Sayangnya tensi tersebut tidak terjaga dengan baik karena setelah Black Christmas membuka semua kartunya dan menata permainannya, film ini justru menjadi tidak menarik.

Positioning Takal dan film ini yang sangat feminis, yang sangat cocok dengan iklim paska #MeToo ini sebenarnya sangat menarik. Asyik sekali menyaksikan para perempuan untuk berkumpul bersama dan mencoba menghancurkan patriarki dan toxic masculinity.

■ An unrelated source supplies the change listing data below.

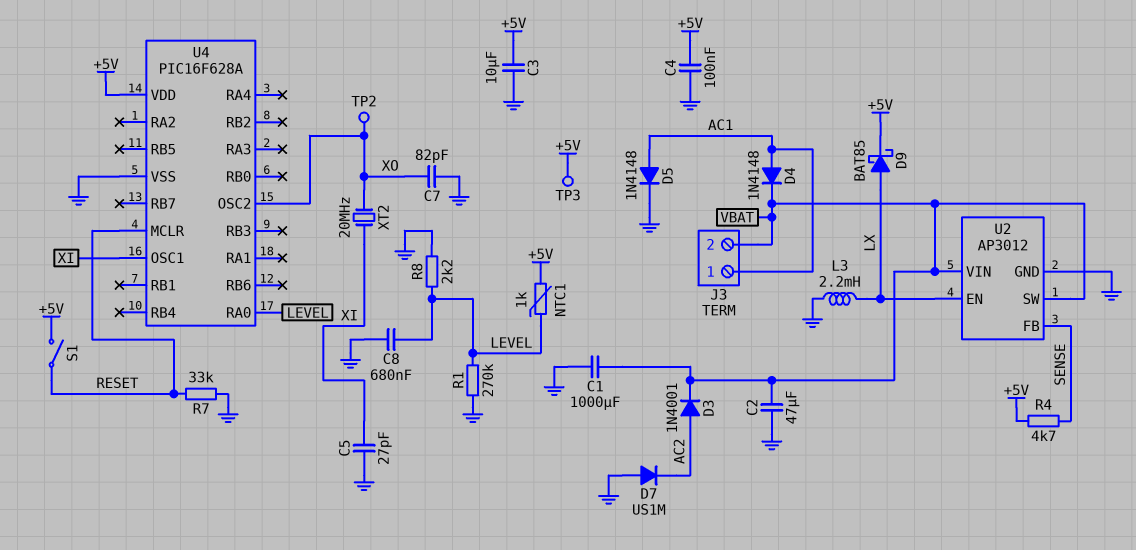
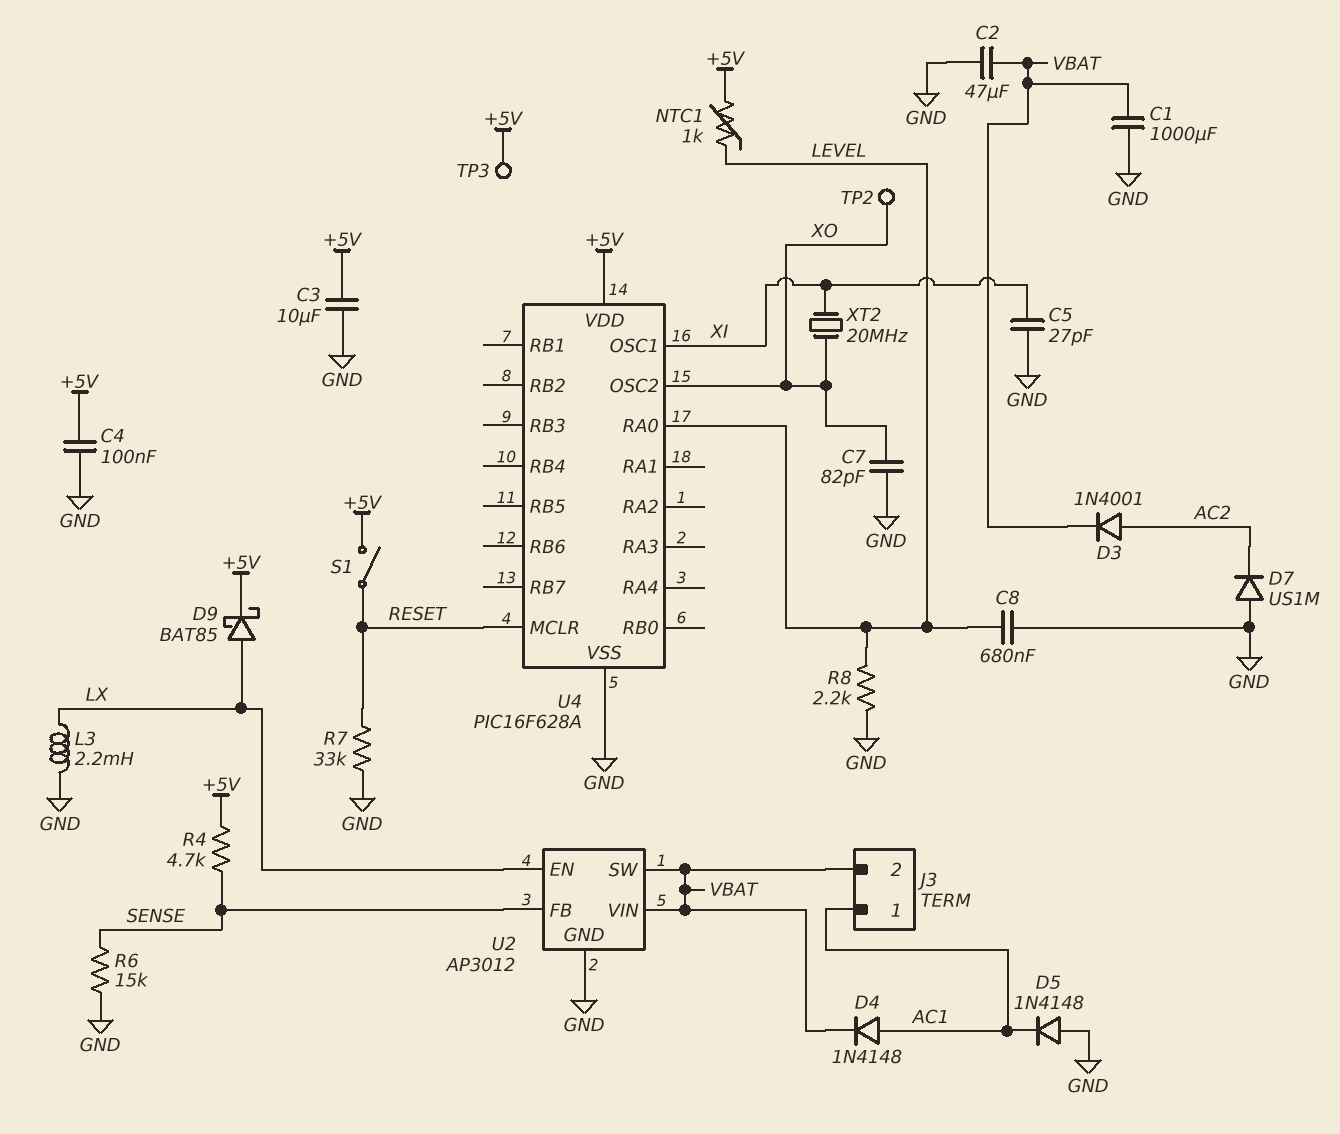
D5: diode 1N4148 (A AC1, K GND) -> diode 1N4148 (A GND, K AC1)
R1: 270k (GND, LEVEL) -> none
R6: none -> 15k (GND, SENSE)

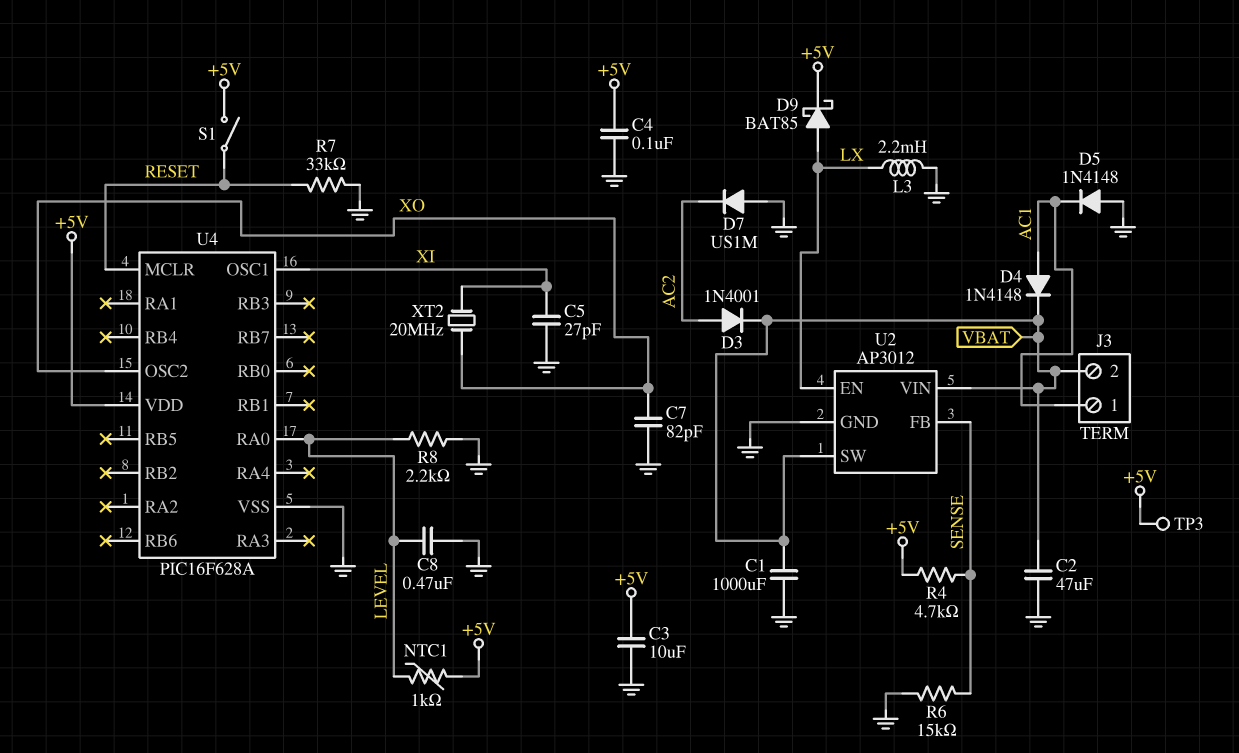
C8: 680nF (GND, LEVEL) -> 470nF (GND, LEVEL)
TP2: test point (XO) -> none

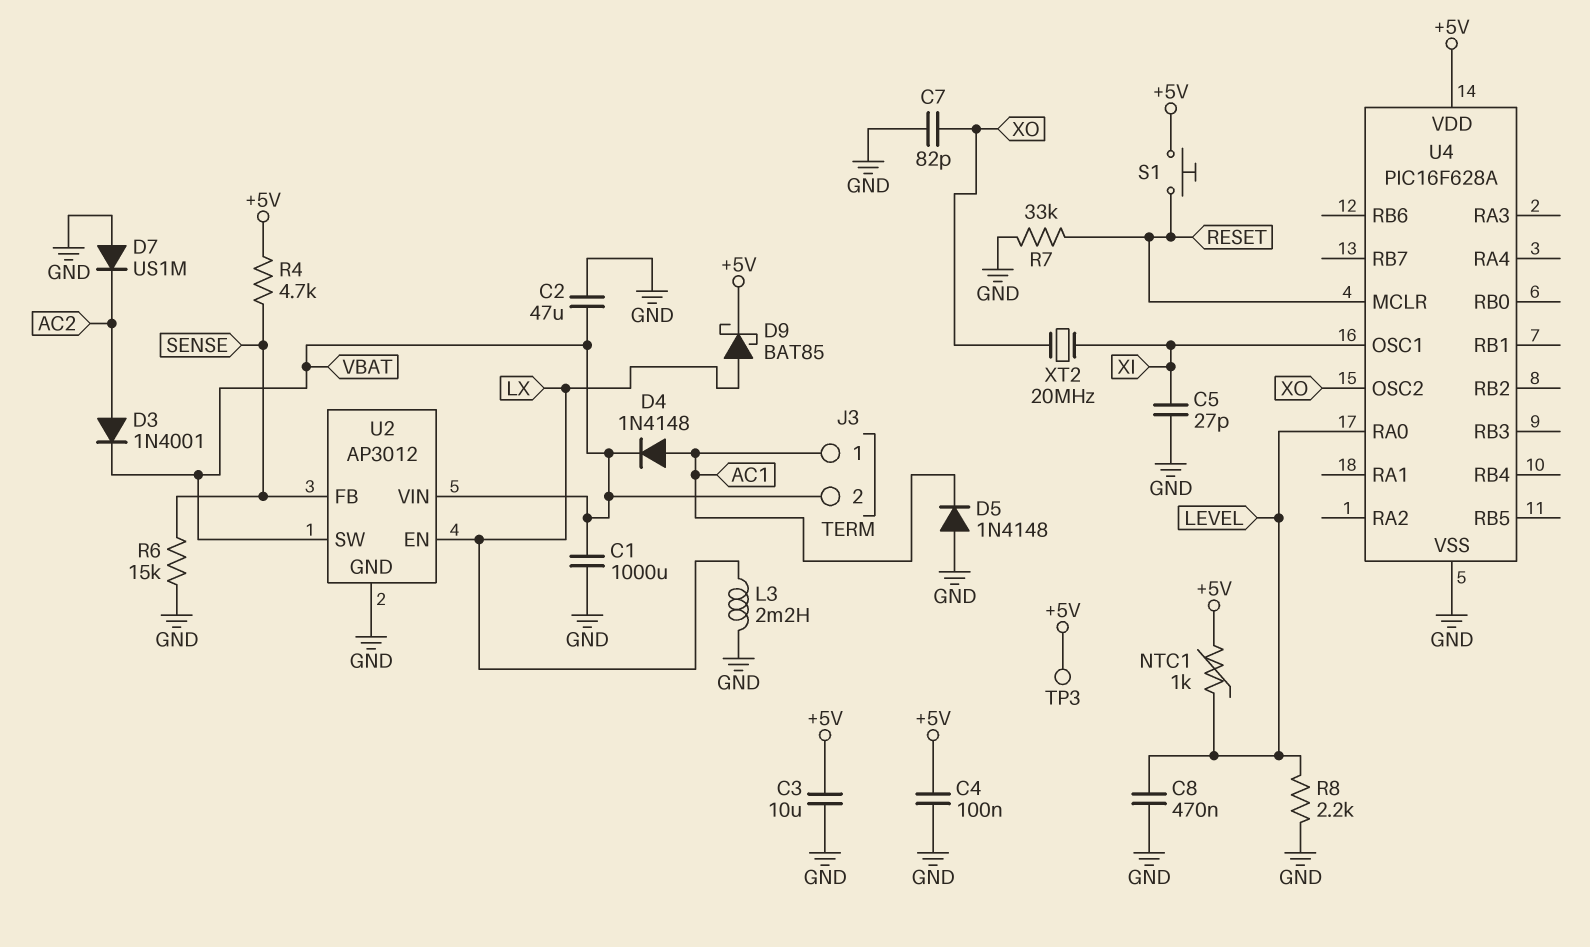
S1: switch (+5V, RESET) -> button (+5V, RESET)

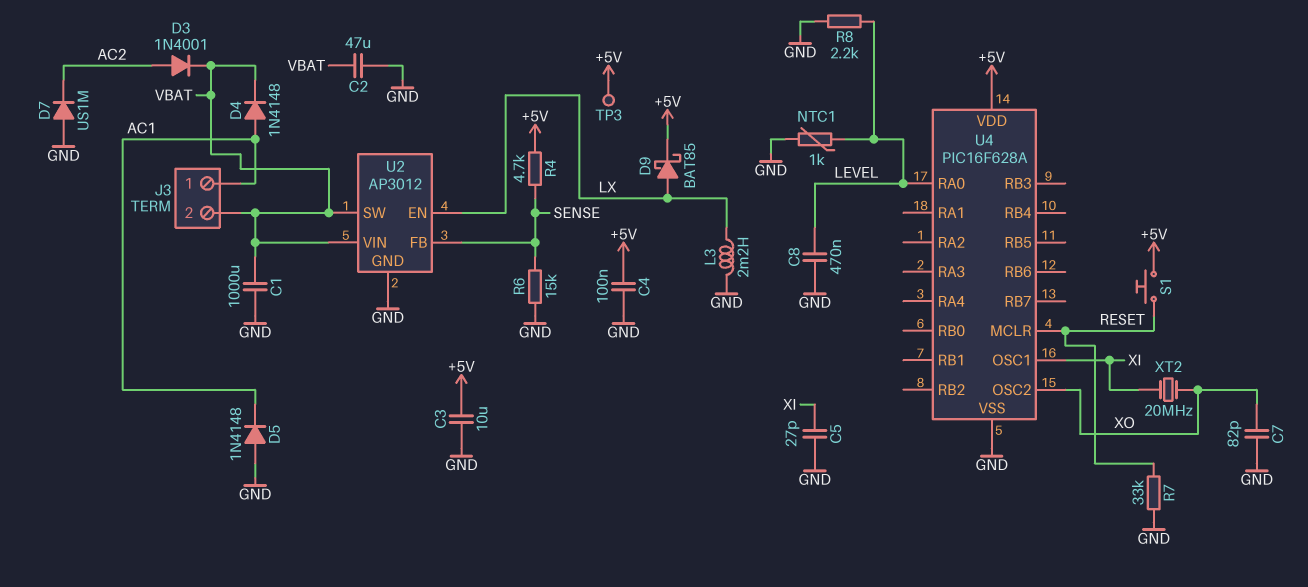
NTC1: 1k (+5V, LEVEL) -> 1k (GND, LEVEL)

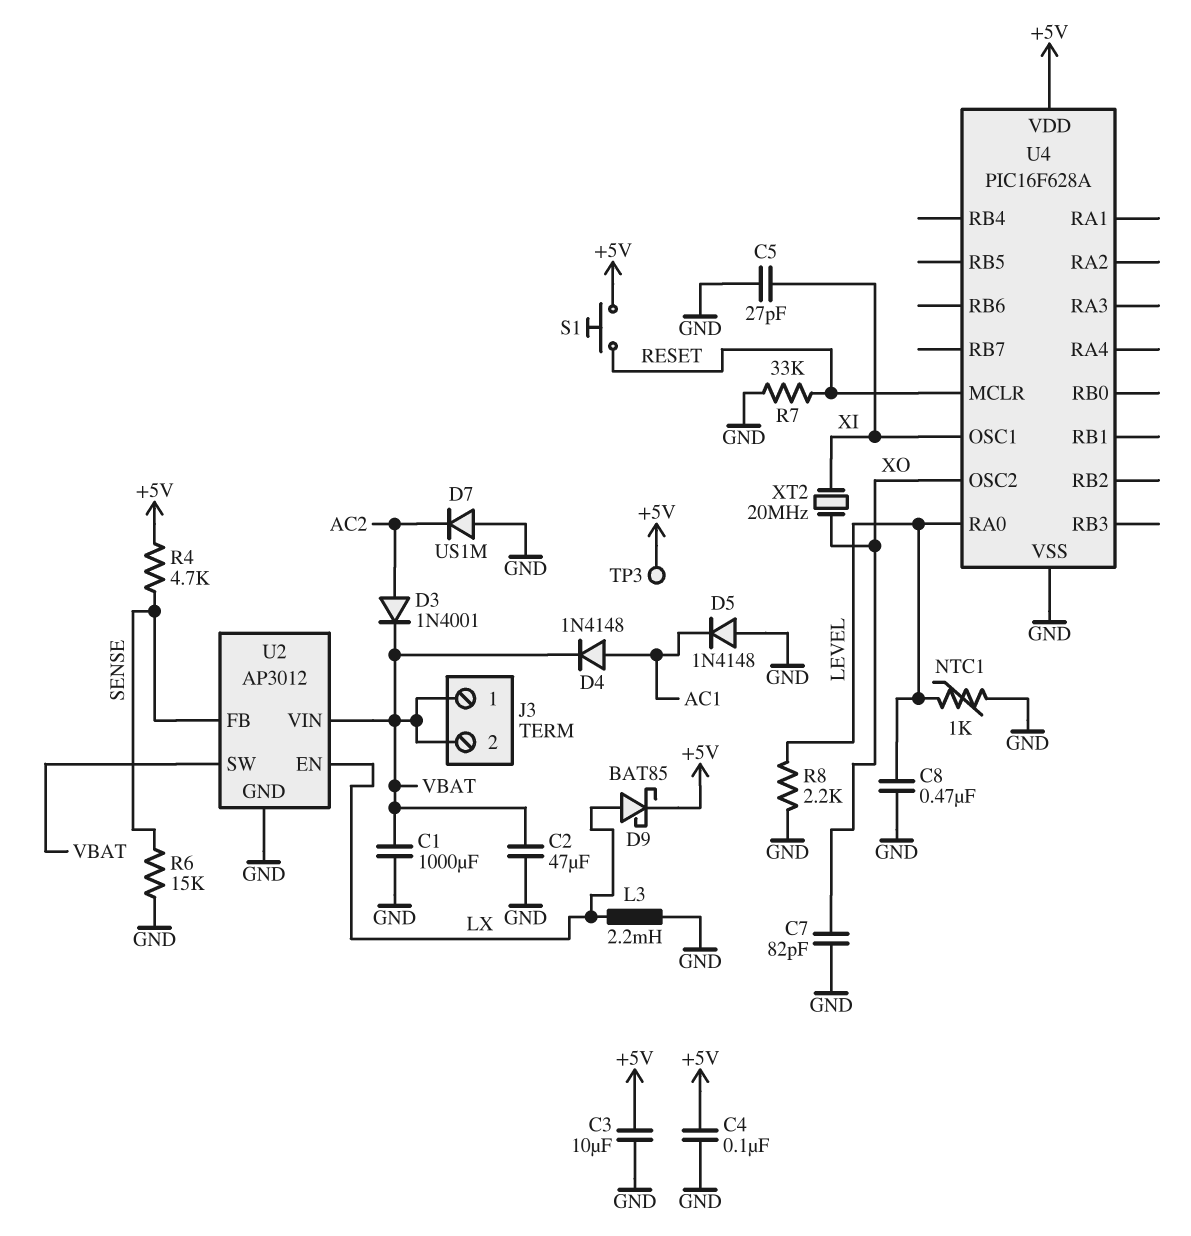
J3 pin 1: AC1 -> VBAT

Sayangnya Takal dan juga Wolfe sebagai penulis skrip lupa bahwa mereka sedang membuat film horor.

Yang tujuan utamanya adalah menakut- nakuti penonton. Membuat penonton kaget dengan jumpscare sekali dua kali memang sah. Tapi melakukannya sepanjang film adalah tindakan kriminal.


Disayangkan keputusan pembuat film ini membuat Black Christmas dengan
rating remaja. Salah satu keasyikan menonton slasher atau thriller semacam ini adalah menyaksikan betapa brutal dan keji pembunuhan yang sedang terjadi. Sehingga ketika sang tokoh utama selamat dari maut, kita bisa merasakan kegemilangan kemenangannya.

Hal tersebut tidak terjadi di versi 2019 Black Christmas ini. Hampir semua pembunuhan terjadi secara off screen. Apapun yang terasa gory atau intense tidak tampak dengan jelas. Keputusan ini jelas mempengaruhi mood secara keseluruhan.

Kalau saja Black Christmas mempunyai semangat untuk menjadi horor yang liar seperti semangat dia untuk menunjukkan bahwa perempuan bisa melawan, film ini lebih dari berpotensi untuk menjadi horor keluaran Blumhouse yang paling asyik saat ini. Sayangnya hasil akhirnya tidak lebih dari sekedar cheap thrills.